Past Features

April 7, 2008 (Vol. 7, No. 6)

Students of Japanese Make the Grade on Proficiency Test

(l.-r.) Carl Rizzi (Manhattan College), Miguel Garcia, Barbara Frohberg, Prof. Asako Tochika, and Jinnie Lee.
(l.-r.) Carl Rizzi (Manhattan College), Miguel Garcia, Barbara Frohberg, Prof. Asako Tochika, and Jinnie Lee.

Five students of Professor Asako Tochika (Languages and Literatures) have passed the Japanese Language Proficiency Test — some of them with only three semesters of study in the language.

The test has four levels, beginning at Level 4 and increasing in difficulty to Level 1. Professor Tochika usually encourages students in her third-year class to take the test for Level 4. This past year, however, several students in her second-year class took the exam, and three of them—Miguel Garcia, Jinnie Lee, and Carl Rizzi (who's from Manhattan College)—passed the Level 4 exam with very high scores.

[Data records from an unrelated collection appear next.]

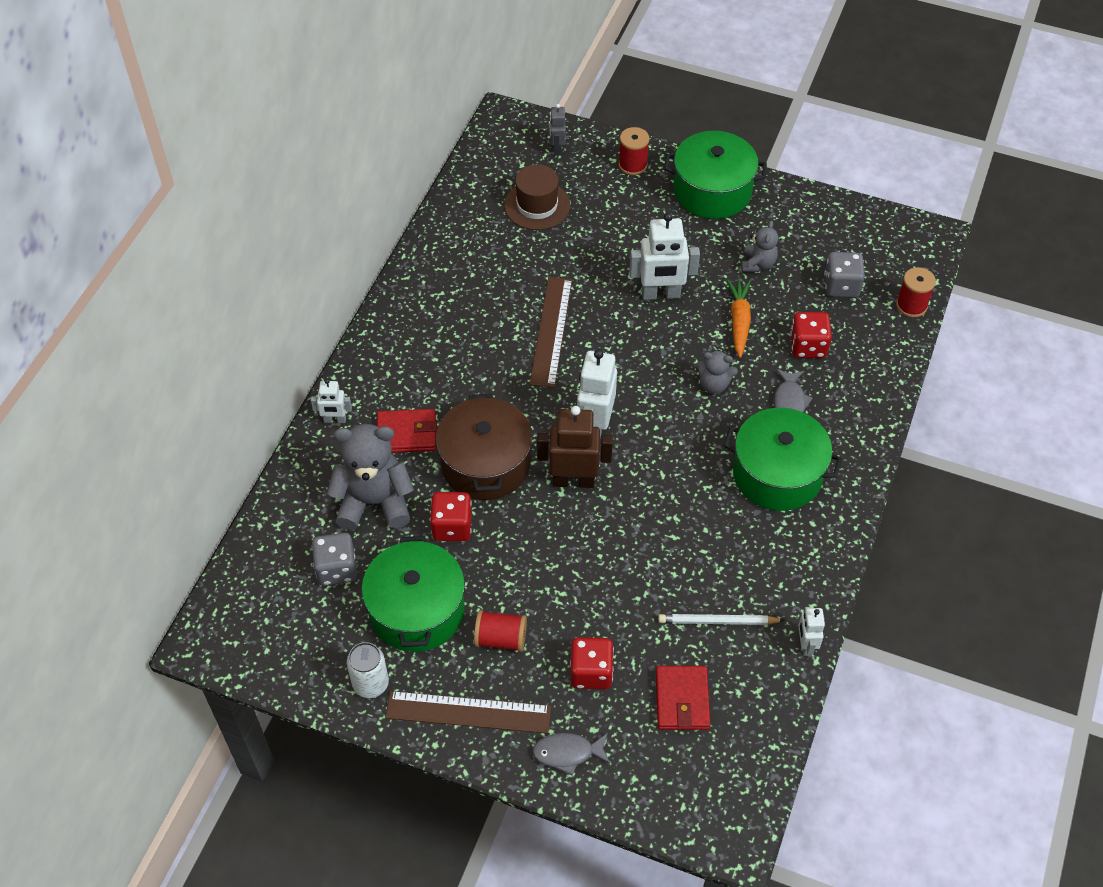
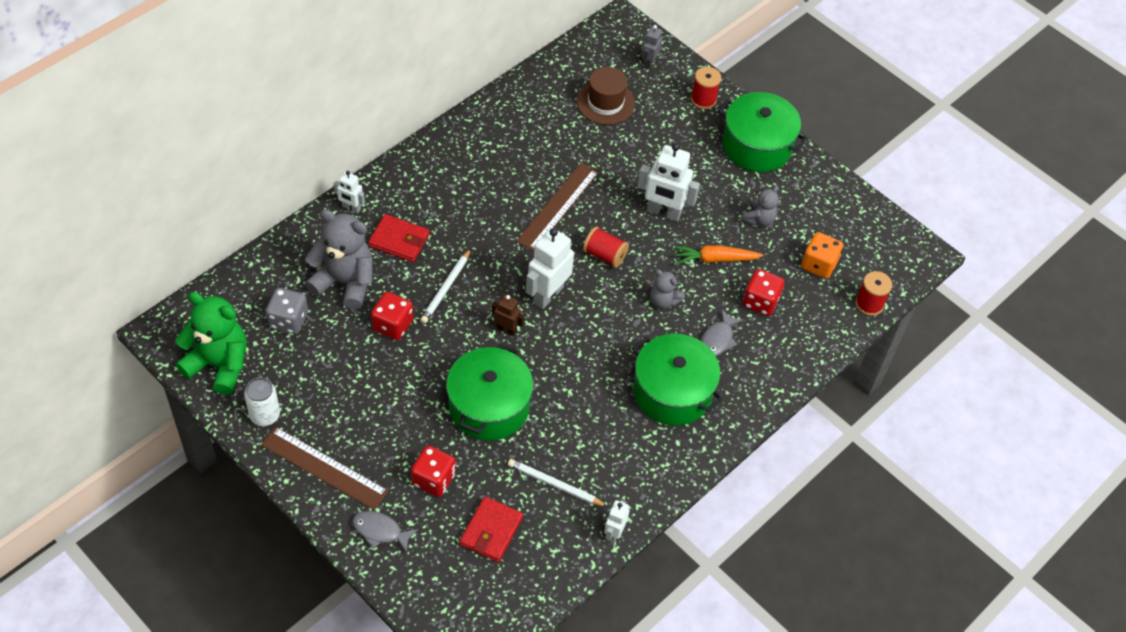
camera: 20 degrees right, 0 degrees up
(288, 650) = (219, 364): none -> green teddy bear
(417, 610) = (330, 376): green pot -> green pot (489, 406)
(485, 464) = (446, 288): brown pot -> white pencil
(500, 639) = (380, 424): red spool -> red spool (604, 255)
(573, 480) = (506, 329): brown robot -> brown robot, size x0.54
(739, 321) = (715, 259): orange carrot -> orange carrot turned 120 degrees counterclockwise
(841, 286) = (818, 264): grey dice -> orange dice

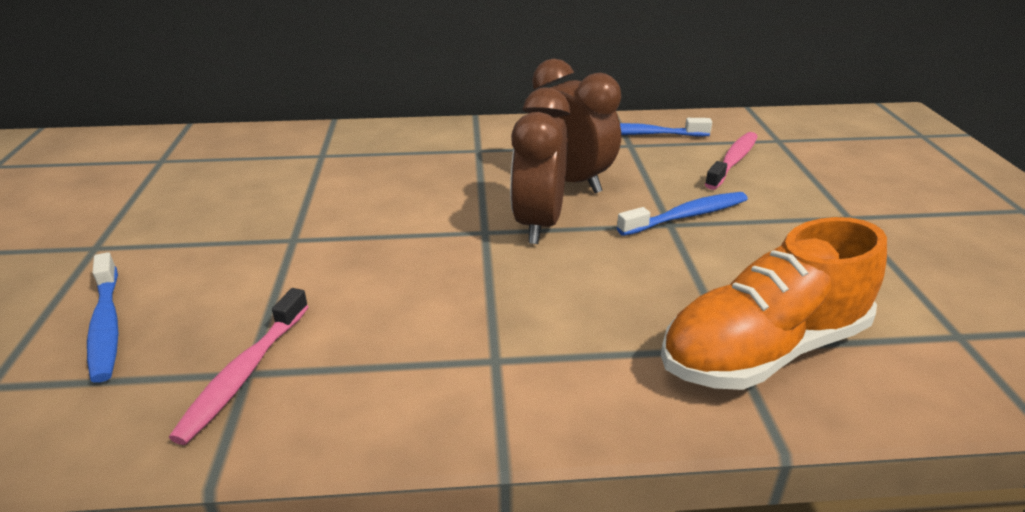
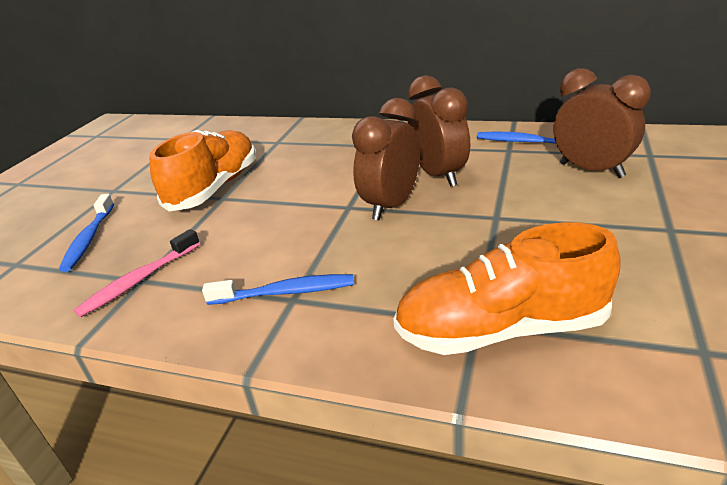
camera: 25 degrees right, 0 degrees up
(270, 226) = (214, 188): none -> orange shoe
(687, 216) = (515, 212): blue toothbrush -> blue toothbrush (285, 292)
(733, 161) = (591, 170): pink toothbrush -> brown clock

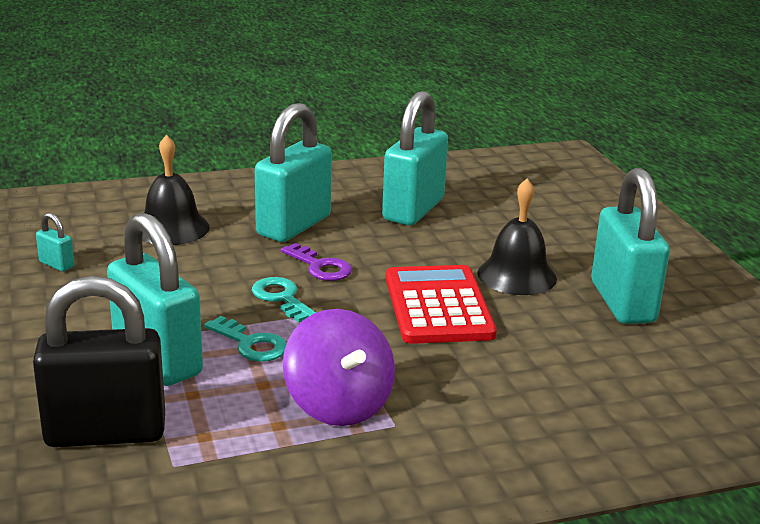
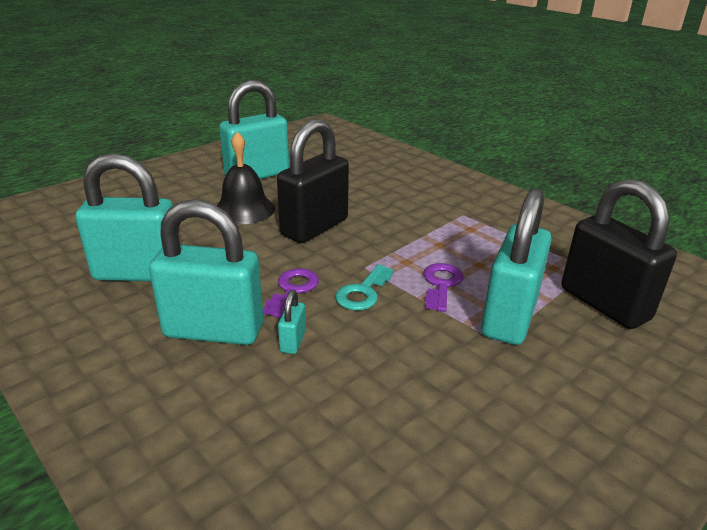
camera: 115 degrees left, 5 degrees up
(56, 264) = (435, 476): turquoise padlock -> turquoise padlock (293, 341)
(171, 228) = (272, 420): black bell -> none
(251, 344) = (441, 284): turquoise key -> purple key
(338, 405) = (467, 234): purple spinning top -> none
(438, 306) = (315, 227): red calculator -> black padlock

"They are the first generation of students who passed the proficiency test while they were in JAL 201," said Professor Tochika. "I've never had any students who passed the test with only three semesters of Japanese."

In addition, two of her advanced students, Barbara Frohberg and Ricky Sim, passed the Level 3 test. Both had the opportunity to study abroad in Japan last year and are recipients of the Freeman-Asia Scholarship.

"What made me become so interested in Japanese language and its culture is the modern, different, yet familiar culture that I have experienced throughout my four years of language classes and my study-abroad experience," said Sim.

Administered by the Japan Foundation and the Japan Educational Exchanges and Services, the test is used to certify the fluency of non-native Japanese speakers and has been used as a requirement for foreigners entering Japanese universities. Professor Tochika has supplemented the work done in class with extracurricular excursions, such as attendance at Japanese film festivals and other cultural events.